Judicial Coup in the Kurdish Region

As far as the Kurdish movement is concerned, the Halkların Eşitlik ve Demokrasi Partisi (DEM – People’s Equality and Democracy Party) with 5.7%, lost 3 points compared to the 2023 parliamentary elections, but it would be wrong to consider this result as a weakening of the party. In the west of the country, the DEM, while fielding its own candidates, hardly campaigned and mostly supported CHP candidates in order to defeat Erdogan’s Islamist-nationalist bloc. Meanwhile, in the Kurdish zone, the DEM once again won the majority of towns despite the fact that its mayors were systematically deposed (and detained), accused of links with “terrorism”. This time, the regime first tried to get tens of thousands of soldiers, police and other “transported” voters to vote in Kurdish towns in order to influence the results. But in addition, through a “judicial coup”, the electoral commission refused to allow the outgoing mayor of Van, Abdullah Zeydan, to take office by contesting his eligibility (despite this having been validated before the election) and handed the mandate to the AKP candidate who had obtained almost 30 points less than Zeydan.
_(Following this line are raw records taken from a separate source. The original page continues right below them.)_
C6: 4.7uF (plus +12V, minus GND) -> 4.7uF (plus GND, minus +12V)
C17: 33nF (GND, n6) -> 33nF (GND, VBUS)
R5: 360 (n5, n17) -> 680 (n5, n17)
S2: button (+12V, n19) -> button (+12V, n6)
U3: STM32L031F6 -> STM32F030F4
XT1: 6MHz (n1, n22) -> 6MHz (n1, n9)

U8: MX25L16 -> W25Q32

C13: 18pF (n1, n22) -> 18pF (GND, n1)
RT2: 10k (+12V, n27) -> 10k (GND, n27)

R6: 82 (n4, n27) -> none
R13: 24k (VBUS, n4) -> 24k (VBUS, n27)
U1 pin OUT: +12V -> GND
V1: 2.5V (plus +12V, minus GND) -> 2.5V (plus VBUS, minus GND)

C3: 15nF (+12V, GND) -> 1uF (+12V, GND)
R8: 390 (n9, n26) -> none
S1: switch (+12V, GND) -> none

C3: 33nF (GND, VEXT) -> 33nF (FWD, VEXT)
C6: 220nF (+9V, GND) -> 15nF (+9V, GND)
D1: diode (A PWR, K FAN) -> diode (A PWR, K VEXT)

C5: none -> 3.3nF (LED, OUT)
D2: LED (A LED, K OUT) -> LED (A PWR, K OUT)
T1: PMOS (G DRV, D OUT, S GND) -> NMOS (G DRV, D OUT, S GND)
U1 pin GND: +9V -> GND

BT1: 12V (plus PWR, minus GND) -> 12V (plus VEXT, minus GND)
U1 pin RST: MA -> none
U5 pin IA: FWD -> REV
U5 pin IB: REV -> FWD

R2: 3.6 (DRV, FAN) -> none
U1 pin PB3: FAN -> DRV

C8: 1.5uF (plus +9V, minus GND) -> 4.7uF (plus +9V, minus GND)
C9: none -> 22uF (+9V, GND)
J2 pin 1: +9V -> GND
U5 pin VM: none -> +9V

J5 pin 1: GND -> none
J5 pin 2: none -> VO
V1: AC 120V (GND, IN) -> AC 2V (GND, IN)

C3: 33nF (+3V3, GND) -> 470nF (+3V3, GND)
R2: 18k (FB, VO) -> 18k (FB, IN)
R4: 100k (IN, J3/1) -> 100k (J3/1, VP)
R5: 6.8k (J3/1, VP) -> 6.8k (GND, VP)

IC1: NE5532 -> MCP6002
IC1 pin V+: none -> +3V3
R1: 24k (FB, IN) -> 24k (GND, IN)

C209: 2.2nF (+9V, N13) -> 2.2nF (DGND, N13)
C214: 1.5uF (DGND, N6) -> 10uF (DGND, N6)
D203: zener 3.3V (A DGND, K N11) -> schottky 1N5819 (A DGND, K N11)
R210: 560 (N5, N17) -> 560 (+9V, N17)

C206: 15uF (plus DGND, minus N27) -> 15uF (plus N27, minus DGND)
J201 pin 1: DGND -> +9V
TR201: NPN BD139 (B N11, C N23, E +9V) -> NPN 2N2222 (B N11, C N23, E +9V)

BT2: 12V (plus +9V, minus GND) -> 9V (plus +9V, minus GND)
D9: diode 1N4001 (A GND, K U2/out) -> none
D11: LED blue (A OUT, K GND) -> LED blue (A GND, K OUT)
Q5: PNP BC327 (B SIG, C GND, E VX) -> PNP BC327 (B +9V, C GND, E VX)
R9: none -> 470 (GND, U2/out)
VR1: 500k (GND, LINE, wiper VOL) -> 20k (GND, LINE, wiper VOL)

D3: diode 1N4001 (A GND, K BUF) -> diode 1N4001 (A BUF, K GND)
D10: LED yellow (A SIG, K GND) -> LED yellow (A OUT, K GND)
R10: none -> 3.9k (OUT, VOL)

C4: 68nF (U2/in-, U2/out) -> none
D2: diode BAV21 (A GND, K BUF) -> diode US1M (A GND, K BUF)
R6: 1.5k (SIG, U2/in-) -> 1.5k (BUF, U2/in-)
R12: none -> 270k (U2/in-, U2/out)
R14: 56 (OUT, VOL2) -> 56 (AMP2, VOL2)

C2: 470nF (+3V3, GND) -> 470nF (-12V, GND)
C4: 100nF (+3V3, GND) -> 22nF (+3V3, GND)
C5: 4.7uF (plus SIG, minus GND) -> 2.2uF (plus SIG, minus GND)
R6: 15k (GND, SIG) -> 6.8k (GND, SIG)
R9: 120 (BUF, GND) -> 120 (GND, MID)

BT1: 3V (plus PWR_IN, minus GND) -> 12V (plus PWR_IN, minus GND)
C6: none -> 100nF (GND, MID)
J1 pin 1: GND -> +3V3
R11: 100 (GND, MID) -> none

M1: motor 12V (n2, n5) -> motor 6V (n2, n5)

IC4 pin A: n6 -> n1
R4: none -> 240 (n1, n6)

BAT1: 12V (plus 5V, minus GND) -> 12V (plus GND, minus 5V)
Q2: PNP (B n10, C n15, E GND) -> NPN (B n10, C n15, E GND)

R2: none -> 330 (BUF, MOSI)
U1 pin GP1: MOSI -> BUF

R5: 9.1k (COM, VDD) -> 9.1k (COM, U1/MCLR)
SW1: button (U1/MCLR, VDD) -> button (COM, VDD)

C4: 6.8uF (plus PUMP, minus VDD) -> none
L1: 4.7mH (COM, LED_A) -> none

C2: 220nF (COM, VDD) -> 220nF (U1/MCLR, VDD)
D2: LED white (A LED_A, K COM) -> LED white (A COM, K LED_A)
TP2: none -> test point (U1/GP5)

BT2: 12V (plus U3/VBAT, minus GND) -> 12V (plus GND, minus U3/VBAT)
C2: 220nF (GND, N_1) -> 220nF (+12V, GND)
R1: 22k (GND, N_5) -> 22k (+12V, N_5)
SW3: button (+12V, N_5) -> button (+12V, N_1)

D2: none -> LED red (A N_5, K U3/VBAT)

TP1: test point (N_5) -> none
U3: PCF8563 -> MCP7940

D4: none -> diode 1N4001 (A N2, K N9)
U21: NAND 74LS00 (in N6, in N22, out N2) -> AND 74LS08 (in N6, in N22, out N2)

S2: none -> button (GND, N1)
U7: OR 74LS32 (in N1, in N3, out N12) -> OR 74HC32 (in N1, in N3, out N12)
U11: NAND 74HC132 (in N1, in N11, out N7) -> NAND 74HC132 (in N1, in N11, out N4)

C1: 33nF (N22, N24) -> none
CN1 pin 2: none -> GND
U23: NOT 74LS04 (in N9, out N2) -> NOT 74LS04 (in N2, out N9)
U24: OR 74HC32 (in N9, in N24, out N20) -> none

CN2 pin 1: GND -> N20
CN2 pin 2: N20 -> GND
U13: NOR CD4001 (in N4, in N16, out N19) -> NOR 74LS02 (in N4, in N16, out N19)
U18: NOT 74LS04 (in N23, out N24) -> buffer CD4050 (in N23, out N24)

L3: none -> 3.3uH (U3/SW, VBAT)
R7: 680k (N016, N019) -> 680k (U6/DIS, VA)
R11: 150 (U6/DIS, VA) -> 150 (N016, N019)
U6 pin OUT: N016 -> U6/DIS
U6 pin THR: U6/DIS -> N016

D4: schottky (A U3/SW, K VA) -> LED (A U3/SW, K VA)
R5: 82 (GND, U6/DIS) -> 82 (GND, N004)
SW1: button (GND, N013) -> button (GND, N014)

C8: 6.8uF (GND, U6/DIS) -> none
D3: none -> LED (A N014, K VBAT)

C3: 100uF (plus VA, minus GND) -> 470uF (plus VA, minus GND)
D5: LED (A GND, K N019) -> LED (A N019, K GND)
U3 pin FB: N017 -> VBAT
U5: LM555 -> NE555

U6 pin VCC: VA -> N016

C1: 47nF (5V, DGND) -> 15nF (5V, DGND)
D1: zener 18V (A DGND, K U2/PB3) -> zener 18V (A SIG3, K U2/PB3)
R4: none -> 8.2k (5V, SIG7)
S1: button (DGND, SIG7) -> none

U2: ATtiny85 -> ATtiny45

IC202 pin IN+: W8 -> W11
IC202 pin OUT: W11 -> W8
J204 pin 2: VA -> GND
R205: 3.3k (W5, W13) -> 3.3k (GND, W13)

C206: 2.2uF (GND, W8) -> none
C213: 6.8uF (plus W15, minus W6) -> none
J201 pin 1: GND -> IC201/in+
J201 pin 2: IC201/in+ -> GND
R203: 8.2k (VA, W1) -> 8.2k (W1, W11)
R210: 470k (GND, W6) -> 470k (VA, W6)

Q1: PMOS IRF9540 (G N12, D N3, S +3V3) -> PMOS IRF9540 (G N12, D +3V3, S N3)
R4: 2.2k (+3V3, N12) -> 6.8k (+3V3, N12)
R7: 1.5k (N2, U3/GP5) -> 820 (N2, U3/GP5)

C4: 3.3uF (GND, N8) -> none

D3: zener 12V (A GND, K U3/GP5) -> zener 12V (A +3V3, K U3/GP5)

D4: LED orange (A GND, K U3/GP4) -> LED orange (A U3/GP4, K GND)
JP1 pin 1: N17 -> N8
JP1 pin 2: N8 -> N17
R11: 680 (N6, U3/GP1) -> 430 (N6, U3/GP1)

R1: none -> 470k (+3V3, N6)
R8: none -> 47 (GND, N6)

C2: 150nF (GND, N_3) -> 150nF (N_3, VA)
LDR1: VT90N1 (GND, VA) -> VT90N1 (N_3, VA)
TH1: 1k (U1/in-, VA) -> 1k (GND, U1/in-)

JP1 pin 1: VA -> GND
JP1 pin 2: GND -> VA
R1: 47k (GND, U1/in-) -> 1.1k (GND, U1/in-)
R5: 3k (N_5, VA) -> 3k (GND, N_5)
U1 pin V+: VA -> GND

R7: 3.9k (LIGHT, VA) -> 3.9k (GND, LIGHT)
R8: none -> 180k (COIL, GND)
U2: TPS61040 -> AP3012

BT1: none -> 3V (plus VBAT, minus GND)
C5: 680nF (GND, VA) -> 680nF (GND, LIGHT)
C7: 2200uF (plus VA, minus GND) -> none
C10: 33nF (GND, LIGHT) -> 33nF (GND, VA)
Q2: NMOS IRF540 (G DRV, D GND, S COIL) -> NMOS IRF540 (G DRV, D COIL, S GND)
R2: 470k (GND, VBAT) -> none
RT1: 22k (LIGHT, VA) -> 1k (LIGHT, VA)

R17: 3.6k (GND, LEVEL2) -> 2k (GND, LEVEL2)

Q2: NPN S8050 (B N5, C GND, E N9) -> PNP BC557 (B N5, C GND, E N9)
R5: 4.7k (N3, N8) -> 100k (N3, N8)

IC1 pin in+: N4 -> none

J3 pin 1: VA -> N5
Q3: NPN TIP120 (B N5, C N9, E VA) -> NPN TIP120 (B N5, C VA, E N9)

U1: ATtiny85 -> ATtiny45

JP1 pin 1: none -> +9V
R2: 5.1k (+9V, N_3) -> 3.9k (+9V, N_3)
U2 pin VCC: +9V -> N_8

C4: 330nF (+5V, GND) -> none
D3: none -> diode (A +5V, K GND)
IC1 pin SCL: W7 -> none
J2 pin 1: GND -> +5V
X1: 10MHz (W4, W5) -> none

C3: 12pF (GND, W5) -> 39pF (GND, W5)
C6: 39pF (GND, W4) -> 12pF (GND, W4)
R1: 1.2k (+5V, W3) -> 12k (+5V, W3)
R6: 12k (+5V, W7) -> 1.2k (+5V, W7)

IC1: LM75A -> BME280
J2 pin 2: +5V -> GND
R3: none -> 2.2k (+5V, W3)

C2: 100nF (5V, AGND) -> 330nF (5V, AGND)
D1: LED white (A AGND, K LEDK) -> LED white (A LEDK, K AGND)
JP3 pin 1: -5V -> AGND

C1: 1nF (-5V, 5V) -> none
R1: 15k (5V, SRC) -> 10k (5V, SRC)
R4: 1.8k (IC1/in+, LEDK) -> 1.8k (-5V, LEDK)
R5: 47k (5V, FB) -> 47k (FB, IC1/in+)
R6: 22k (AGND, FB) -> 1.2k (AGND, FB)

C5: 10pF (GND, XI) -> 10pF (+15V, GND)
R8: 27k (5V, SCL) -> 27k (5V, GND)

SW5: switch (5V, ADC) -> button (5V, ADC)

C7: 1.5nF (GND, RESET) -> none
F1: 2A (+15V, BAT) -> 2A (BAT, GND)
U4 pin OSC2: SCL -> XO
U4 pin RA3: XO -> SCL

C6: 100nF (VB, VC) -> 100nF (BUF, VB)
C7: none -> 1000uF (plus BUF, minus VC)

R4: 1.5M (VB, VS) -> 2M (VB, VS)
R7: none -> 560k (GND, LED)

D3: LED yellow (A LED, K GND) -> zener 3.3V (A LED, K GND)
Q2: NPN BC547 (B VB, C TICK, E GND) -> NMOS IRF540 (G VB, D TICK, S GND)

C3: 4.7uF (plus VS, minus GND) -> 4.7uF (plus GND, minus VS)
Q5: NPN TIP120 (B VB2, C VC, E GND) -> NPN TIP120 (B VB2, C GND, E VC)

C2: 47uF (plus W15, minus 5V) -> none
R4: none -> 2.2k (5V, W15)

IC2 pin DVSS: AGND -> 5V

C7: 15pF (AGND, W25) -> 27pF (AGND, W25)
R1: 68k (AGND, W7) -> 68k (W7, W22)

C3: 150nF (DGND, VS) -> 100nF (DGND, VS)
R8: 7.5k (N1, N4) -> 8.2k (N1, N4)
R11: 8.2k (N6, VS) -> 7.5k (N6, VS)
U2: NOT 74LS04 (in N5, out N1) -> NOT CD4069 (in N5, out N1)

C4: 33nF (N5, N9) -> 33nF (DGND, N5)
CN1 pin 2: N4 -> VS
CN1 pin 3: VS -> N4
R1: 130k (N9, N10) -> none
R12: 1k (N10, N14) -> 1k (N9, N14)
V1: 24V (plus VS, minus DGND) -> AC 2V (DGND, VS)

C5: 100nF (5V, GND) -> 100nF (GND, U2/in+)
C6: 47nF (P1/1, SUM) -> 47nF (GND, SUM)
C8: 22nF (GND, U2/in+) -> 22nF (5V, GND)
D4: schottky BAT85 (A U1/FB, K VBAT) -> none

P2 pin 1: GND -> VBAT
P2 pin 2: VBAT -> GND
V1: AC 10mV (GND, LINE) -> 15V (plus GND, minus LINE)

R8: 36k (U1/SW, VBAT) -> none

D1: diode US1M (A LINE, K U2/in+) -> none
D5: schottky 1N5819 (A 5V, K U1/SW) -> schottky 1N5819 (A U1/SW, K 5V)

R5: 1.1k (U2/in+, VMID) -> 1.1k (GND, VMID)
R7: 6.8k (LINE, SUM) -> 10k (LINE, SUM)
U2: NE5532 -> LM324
But following mass mobilizations and clashes in several cities, the High Electoral Council finally validated his mandate. This is a second major victory, in which the regime has for the first time in many years backed down in the face of a protest movement. This also testifies to the shift in the balance of power at the moral and political level.

However, this retreat towards the CHP did not benefit the radical left, in particular the Türkiye İşçi Partisi (TIP – Workers’ Party of Turkey) which won 1.7% of the vote in the parliamentary elections, a large part of which came from CHP voters. While considering that the party fielded candidates in only 14 cities (apart from Istanbul, Ankara and Izmir), the TIP only managed to get a quarter of its 2023 votes (and two municipalities including Samandağ, the Arab-Alevi district of Hatay, affected by the earthquake).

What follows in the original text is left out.